Contributors

Motivation Detective

Doing a little research around employee ethos can drive participation in volunteer programs.
 

By Howard Breindel 
 
Why do employees get involved in corporate responsibility activities? Is it the opportunity to “do good”? Or maybe the chance to make a positive impression on company management? Perhaps just to get a day off from work?
 
 
The answer isn’t always obvious. Sometimes it’s personal: To honor a colleague or a loved one. Or perhaps it’s to grow professionally by learning a new skill. In fact, the reason can even vary from year to year, depending on organization, activity, or even geography.
 
 
A few years ago, our firm was asked to create a communications platform for a client’s volunteer program. Participation had been holding steady at 70 percent for several years, but the company wanted to bolster it.
 
 
In the past, communications around the program focused on the social importance of the work done by the volunteers through images of employees visiting senior centers, cleaning urban parks, and painting school buildings.

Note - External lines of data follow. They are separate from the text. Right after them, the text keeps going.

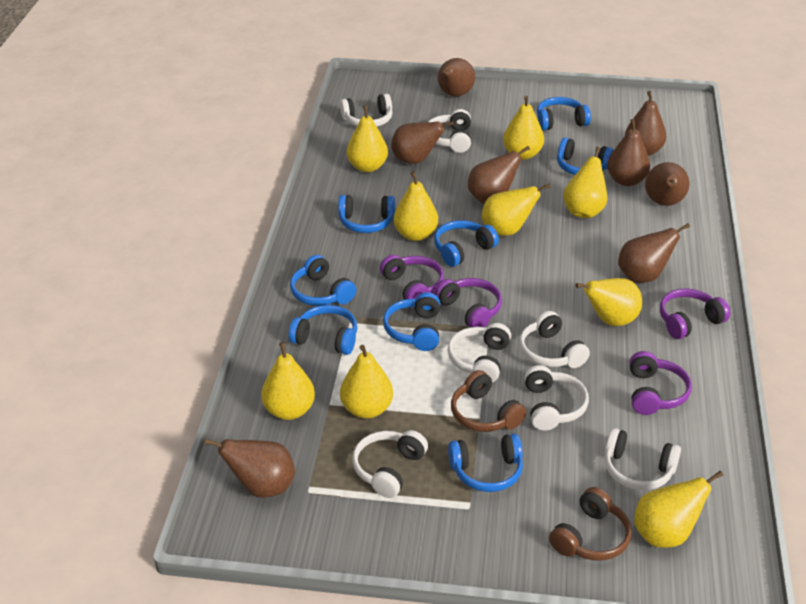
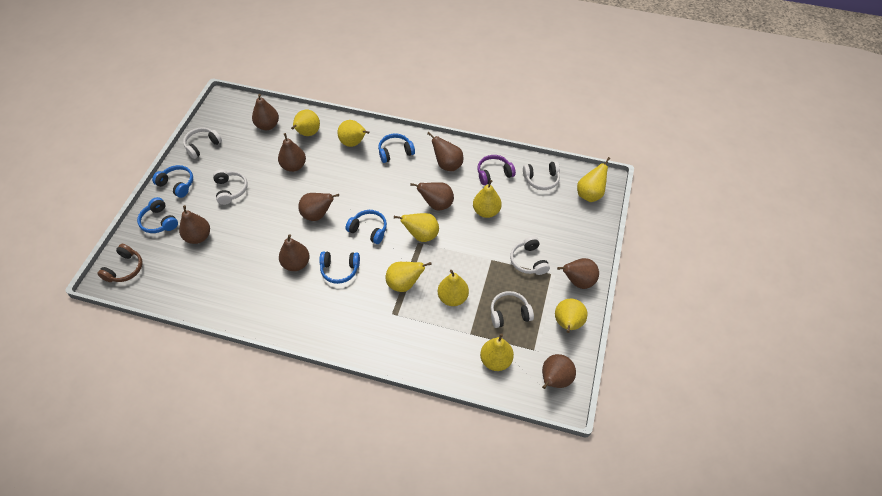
blue headphones: 8 -> 5
brown headphones: 2 -> 1
brown pear: 8 -> 9
purple headphones: 4 -> 1
white headphones: 7 -> 5

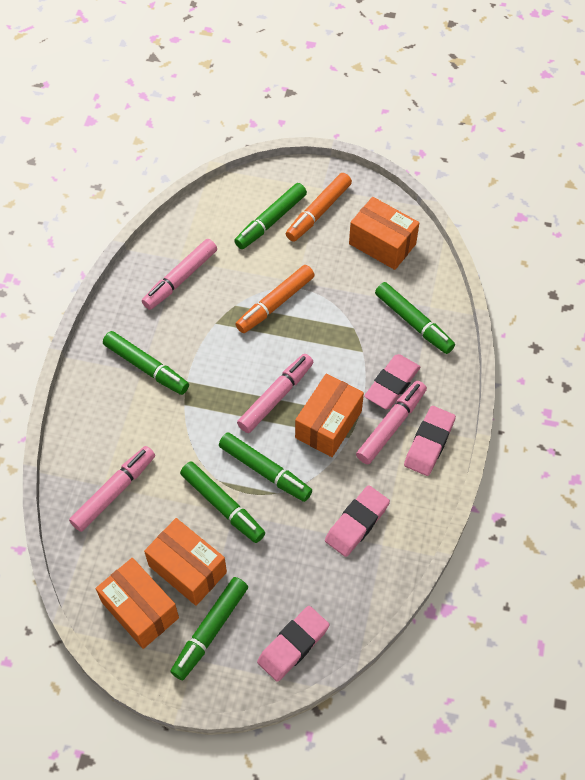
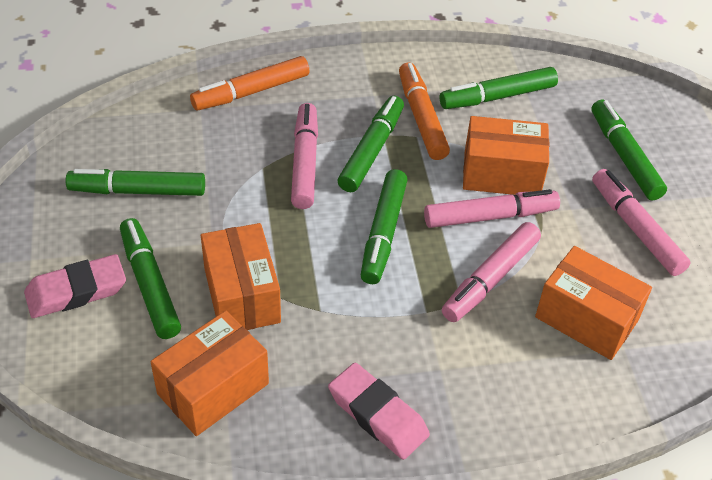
pink eraser: 4 -> 2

But when we asked employees in informal focus groups why they participated, it wasn’t always the “doing good” part that motivated them. Instead, the most common feedback was the opportunity to step out of their day-to-day routine. And this didn’t mean a day out of the office—most activities took place on weekends.
 
 
It boiled down to the chance to do something different:
• A hard-charging young finance executive coaching soccer for a day.
• A marketing director with grown children spending time at a
daycare center.
• A senior executive working in the community, painting a
schoolyard wall.
 
 
We used these insights to create a recruitment campaign built around the notion of stepping into someone else’s shoes to be someone different for a day. Communications featured bold headlines: Be a painter. Be a coach. Be a landscaper. And sure enough, employee participation reached a record high within the first year.
 
 
 

The lesson from this experience is simple and clear: Find out what motivates employees to get involved, and build your communication campaign around that.
As with any aspect of branding or communications, information is key. You need to do the research to find out what drives your employees to volunteer. The motivators that you discover can then be used to develop key messaging and a value proposition for your employee engagement campaign.
 
 
What’s the best way to uncover these insights? An effective research approach is creating an online survey to gauge employees’ interest in volunteering. Keep the survey short and encourage participation by sending out a company-wide email asking employees to fill out the survey. Use posters or announcements on TV screens to direct employees to the survey. You can even offer an incentive to survey respondents.
Focus groups are another effective method to learn what motivates employees to volunteer. Keep these groups small and informal and be sure they represent a cross section of departments, seniority levels, and geographies. To get the insights you want, participating employees must feel comfortable and engaged.
 
 
Keep in mind that determining why employees choose not to get involved is also important to boosting participation. Motivations vary from company to company, depending on the type of business, organizational morale, and the types of volunteer programs.
 
 
The key is to acquire these insights before you start planning the communications campaign, and then use them to build key messaging and a value proposition around your engagement campaign.
 
 
We are continually surprised by the real reasons employees get involved in volunteerism activities. Fortunately, our experience has been that they are more than willing to share their motivations if you just ask them. This type of upfront research can significantly enhance your ability to deliver a communications campaign that generates excitement and increases participation.
 
 
Howard BreIndel is a partner at DeSantis Breindel, a corporate branding and marketing communications firm.